Adapted from IPW's episode_builder.py. These types represent the core data structures for orchestrator RL/SFT training: actions, observations, episode steps, and complete episodes with aggregate metrics.

Classes

OrchestratorAction dataclass

OrchestratorAction(thought: str, tool_name: str, tool_input: str, is_final_answer: bool = False)

Orchestrator action: thought + tool selection + tool input.

Attributes
thought instance-attribute
thought: str

Reasoning about what to do next.

tool_name instance-attribute
tool_name: str

Selected tool name (e.g., 'calculator', 'think').

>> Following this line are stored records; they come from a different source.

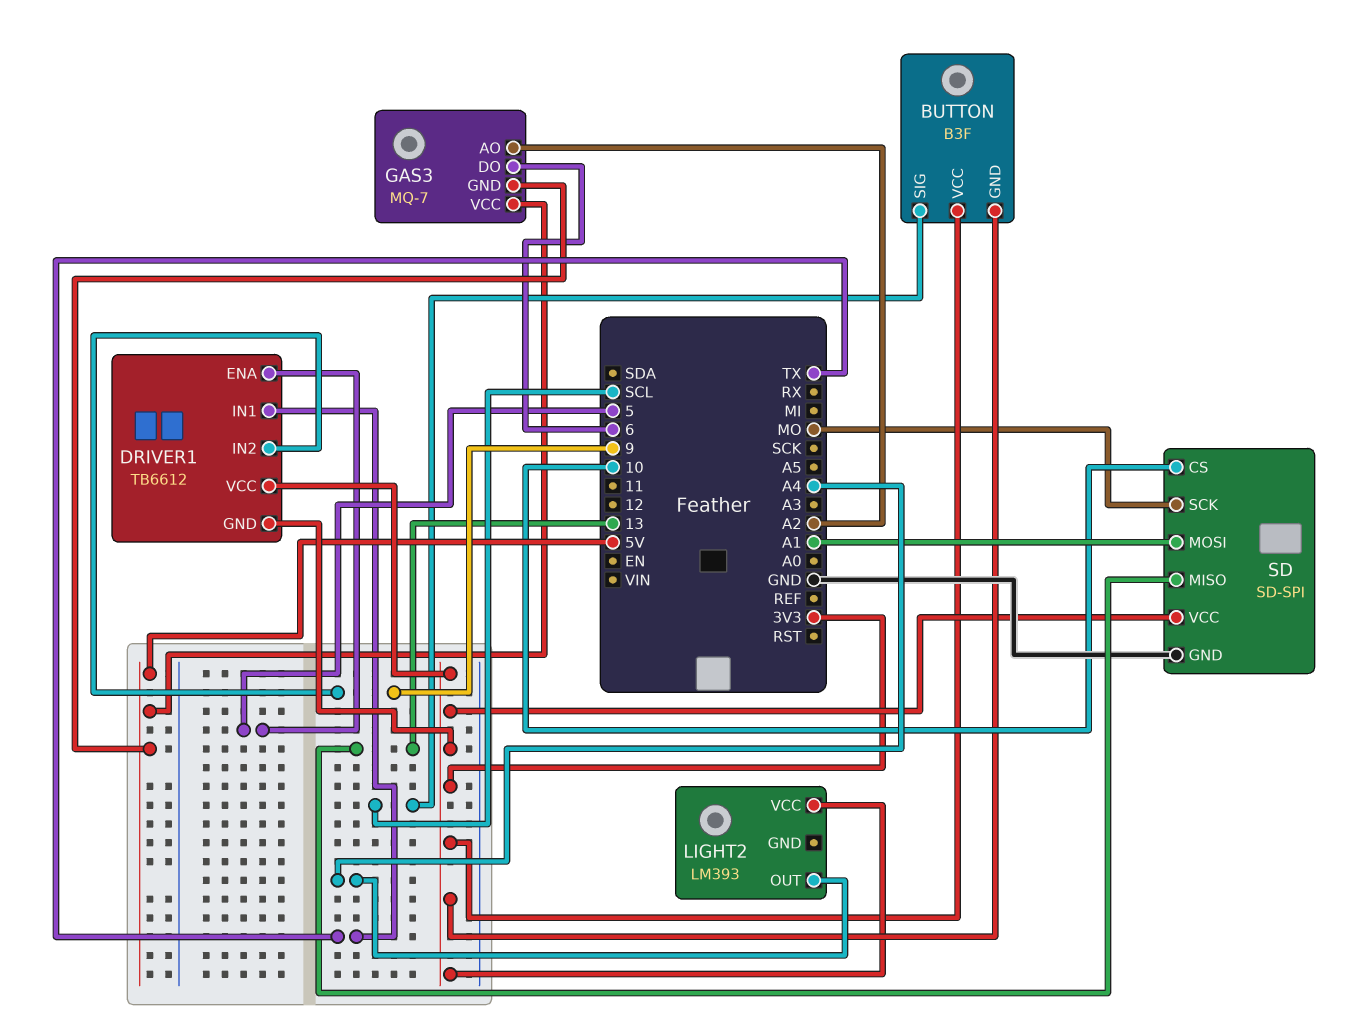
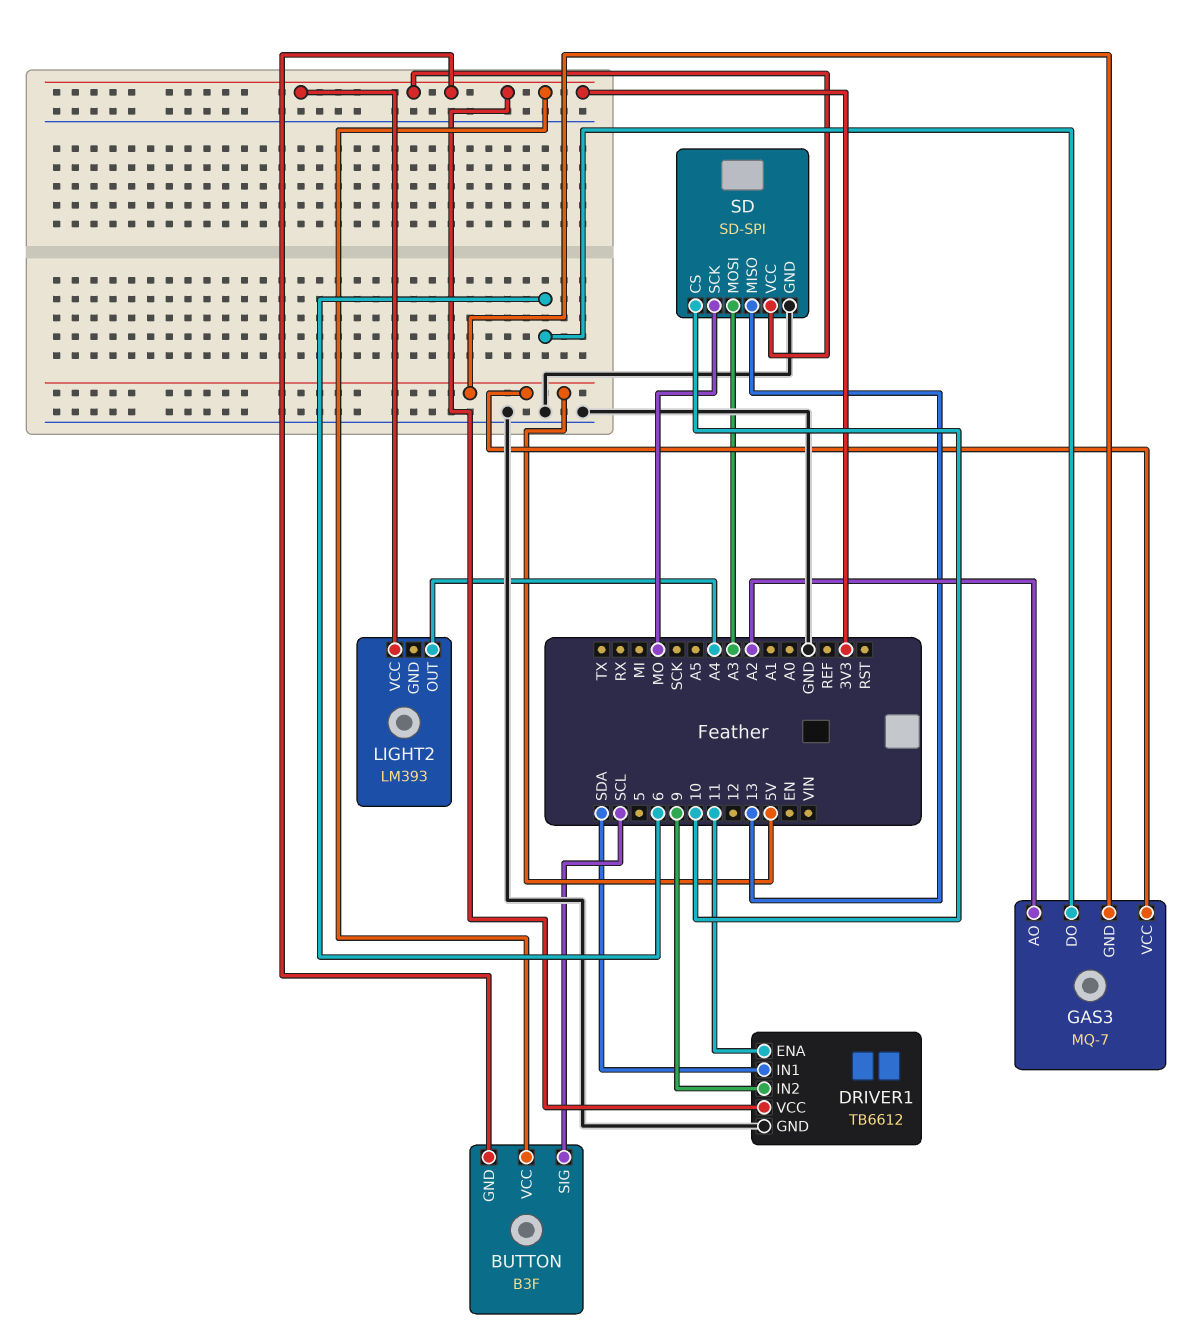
DRIVER1 pin ENA: 5 -> 11
DRIVER1 pin GND: 3V3 -> GND
DRIVER1 pin IN1: TX -> SDA
SD pin MOSI: A1 -> A3

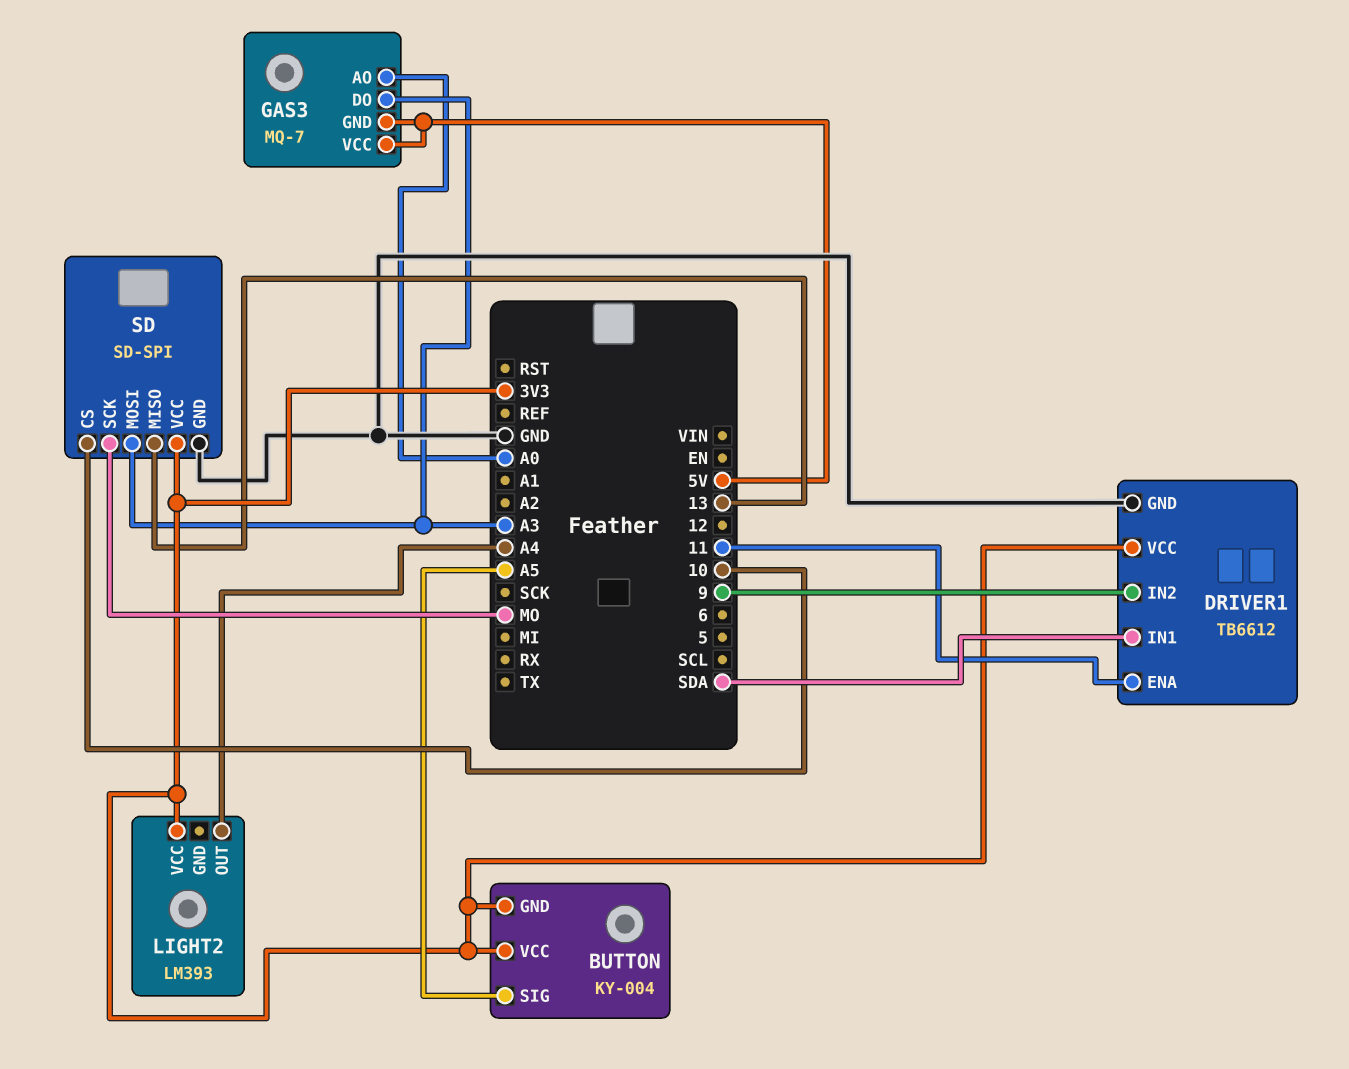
BUTTON: B3F -> KY-004
BUTTON pin SIG: SCL -> A5
GAS3 pin AO: A2 -> A0
GAS3 pin DO: 6 -> A3

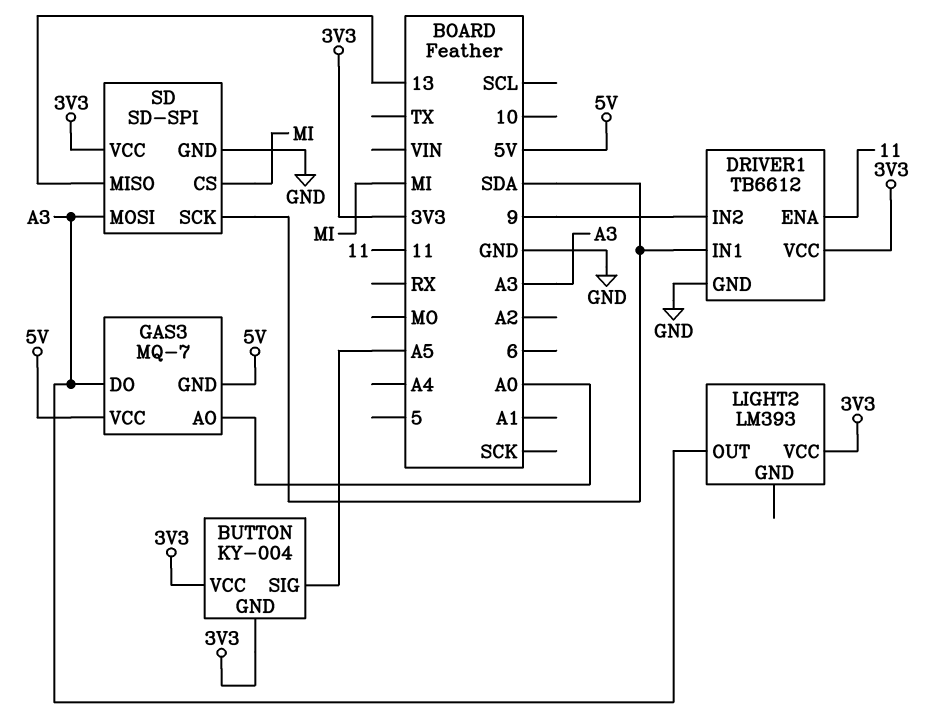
LIGHT2 pin OUT: A4 -> A3
SD pin CS: 10 -> MI
SD pin SCK: MO -> SDA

tool_input instance-attribute
tool_input: str

Input/prompt to send to the tool.

is_final_answer class-attribute instance-attribute
is_final_answer: bool = False

Whether this action provides the final answer.

OrchestratorObservation dataclass

OrchestratorObservation(content: str, latency_seconds: float = 0.0, cost_usd: float = 0.0, energy_joules: float = 0.0, power_watts: float = 0.0, tokens: int = 0)

Result from executing an action, with flat telemetry fields.

Attributes
content instance-attribute
content: str

Tool response content.

latency_seconds class-attribute instance-attribute
latency_seconds: float = 0.0

Latency in seconds.

cost_usd class-attribute instance-attribute
cost_usd: float = 0.0

Cost in USD.

energy_joules class-attribute instance-attribute
energy_joules: float = 0.0

Energy consumed in joules.

power_watts class-attribute instance-attribute
power_watts: float = 0.0

Power usage in watts.

tokens class-attribute instance-attribute
tokens: int = 0

Tokens consumed.

EpisodeStep dataclass

EpisodeStep(turn: int, action: OrchestratorAction, observation: OrchestratorObservation)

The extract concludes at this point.